Despite the presence of Living in the Past and the historic connection of Le Orme to the city, Venice doesn’t really appear to have much of a connection with the modern prog scene apart from being somewhere bands like to perform – King Crimson finishing their mainland continental European tour with two dates at the end of July this year at Teatro La Fenice, for example. The ubiquitous newsstands of Italian cities, normally packed full of journals and periodicals, handy for picking up copies of Prog Italia and maybe the DeAgostini classic rock progressivo 180g vinyl reissues, are filled with tourist tat in Venice. Last year my wife found a copy of Prog Italia on Lido for me but there was nothing on any newsstand in any of the main Sestiere this year, or in any of the larger Tabacchi.
Apart from the basic accommodation on Giudecca, I’ve previously only stayed at hotels close to the piazza San Marco when visiting Venice. This trip was a departure from that norm, splashing out on an NH hotel in Dorsoduro abutting neighbouring Santa Croce, an area largely tourist-free but filled with students; there are two universities in the area, Università Ca’ Foscari and IUAV, the architecture school, contributing to the really good vibe. There’s a relative paucity of Venetian gothic and a noticeable presence of more modern architecture, which may explain the lack of visitor interest despite its proximity to the cruise ship terminal, Santa Lucia station and the bus terminus, one of only two places where cars are allowed (the other being Lido) but there are still dozens of friendly restaurants and bars where an Aperol spritz is half the price you pay in London. It wasn’t supposed to be a prog trip – we’d gone for the Architecture Biennale – but there does seem to be more than a passing link between architecture and prog, beginning with the early years of Pink Floyd at Regent Street Polytechnic.
However far removed from modern prog, the city is still able to turn up references to the genre in some of the oddest places. Hats Off Gentlemen it’s Adequate have just released a new CD, Out of Mind which includes the track De Humani Corporis Fabrica, named after Andreas Vesalius' treatise on human anatomy from 1543 which challenged the prevailing doctrine proposed by the Greek physician Galen in the second century AD. I’m a particular fan of the song because it features some of Kathryn Thomas’ gorgeous flute and also includes a passage in 13/4 time, so when I came across the Mario Botta Architects’ installation in the Corderie at the Arsenale, a tactile, circular timber structure where the work of students was presented as tabernacle-like architectural research, I was amazed to find a section labelled De Humani Corporis Fabrica!

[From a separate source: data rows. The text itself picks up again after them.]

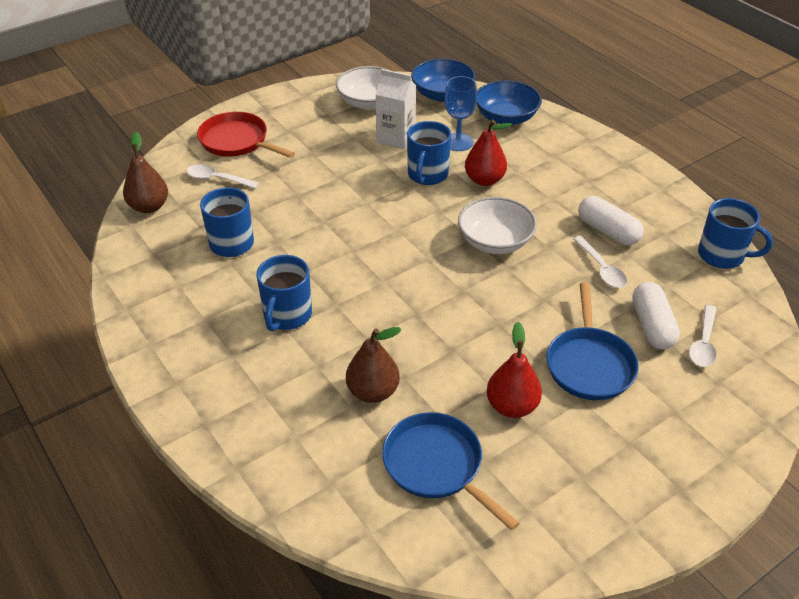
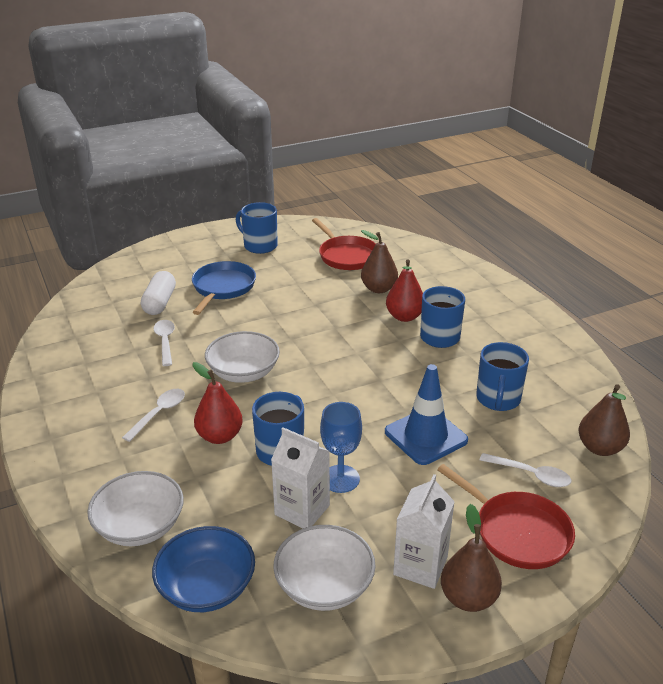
camera: 170 degrees left, 10 degrees down
(276, 106) = (468, 598): none -> brown pear
(304, 200) = (425, 436): none -> blue traffic cone
(307, 117) = (420, 566): none -> white carton
(436, 466) = (346, 256): blue pan -> red pan
(458, 142) = (225, 492): blue goblet -> blue goblet (340, 479)
(506, 117) = (140, 526): blue bowl -> white bowl
(511, 406) = (288, 274): red pear -> red pear (404, 317)
(607, 231) = (133, 370): white capsule -> none
(703, 343) = (133, 290): white spoon -> white spoon (159, 413)
(722, 255) = (54, 340): blue mug -> blue mug (259, 246)

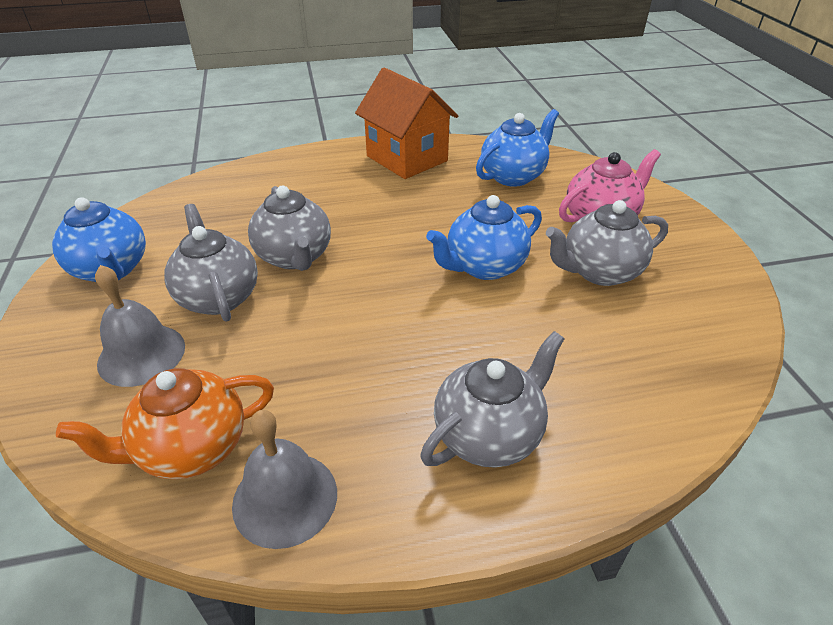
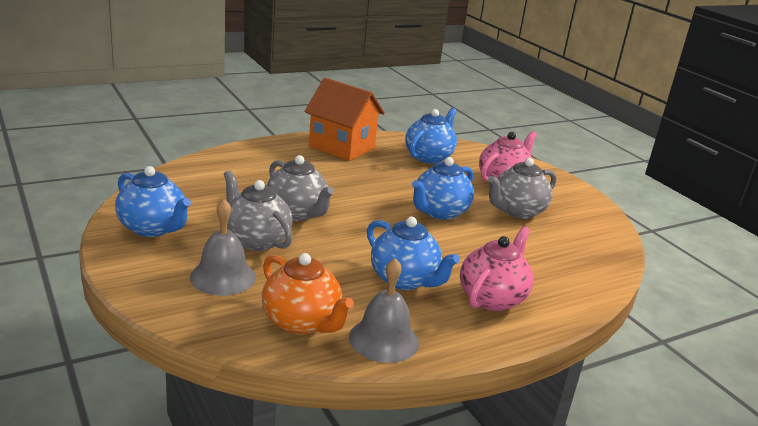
camera: 20 degrees left, 15 degrees down
(191, 448) = (302, 322): orange teapot -> orange teapot turned 90 degrees counterclockwise
(375, 384) = (405, 280): none -> blue teapot
(489, 434) = (492, 298): grey teapot -> pink teapot

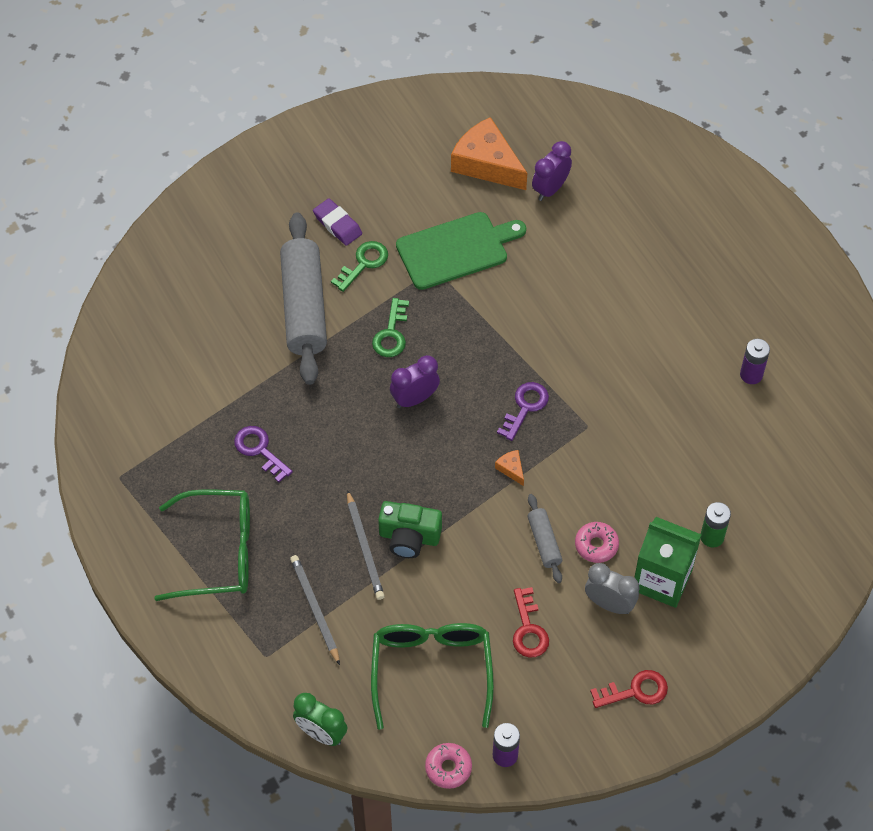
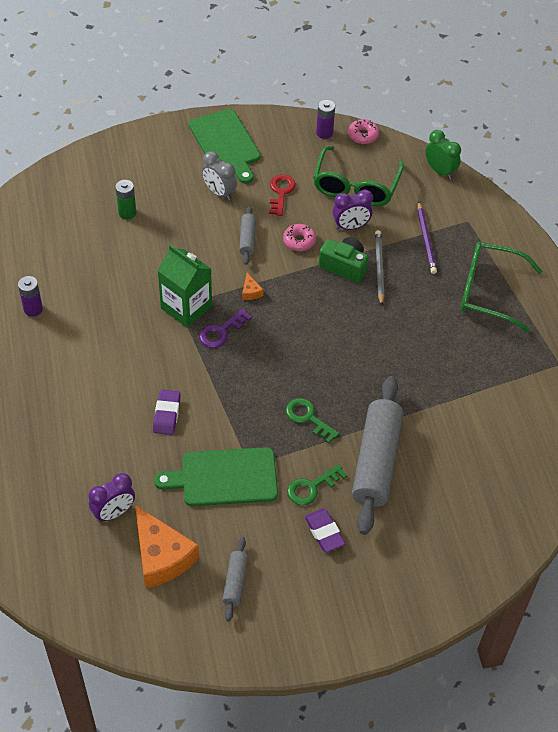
camera: 165 degrees left, 5 degrees down
(259, 450) = (442, 355): purple key -> none
(315, 609) = (426, 239): grey pencil -> purple pencil
(391, 334) = (308, 418): green key -> green key turned 75 degrees counterclockwise
(408, 160) = (235, 582): none -> grey rolling pin
(414, 399) = (306, 361): purple clock -> purple clock (351, 226)
(543, 297) = (167, 414): none -> purple eraser
(596, 545) = (211, 228): pink donut -> pink donut (299, 241)
(635, 691) = (225, 144): red key -> green cutting board
(662, 579) = (176, 197): green carton -> green carton (186, 307)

Like all cities Venice continues to change. Living in the Past was previously a second hand bookstore but was revamped in 2017 as a shop selling books and second-hand vinyl. There’s a decent selection of Italian prog along with a good selection of international prog and classic rock. Handily, it was a five minute walk from the hotel where we were staying and though I didn’t imagine that I’d find any records on this trip, I still had my cotton LP bag to hand for my purchases: Par les Fils de Mandrin by Ange and David Gilmour’s About Face, an album I’ve never physically owned in any format but once had a tape recorded from a friend’s LP. The shop is certainly a welcome addition to the Venetian landscape, a retail gem amongst some of the most stunning architecture in the world.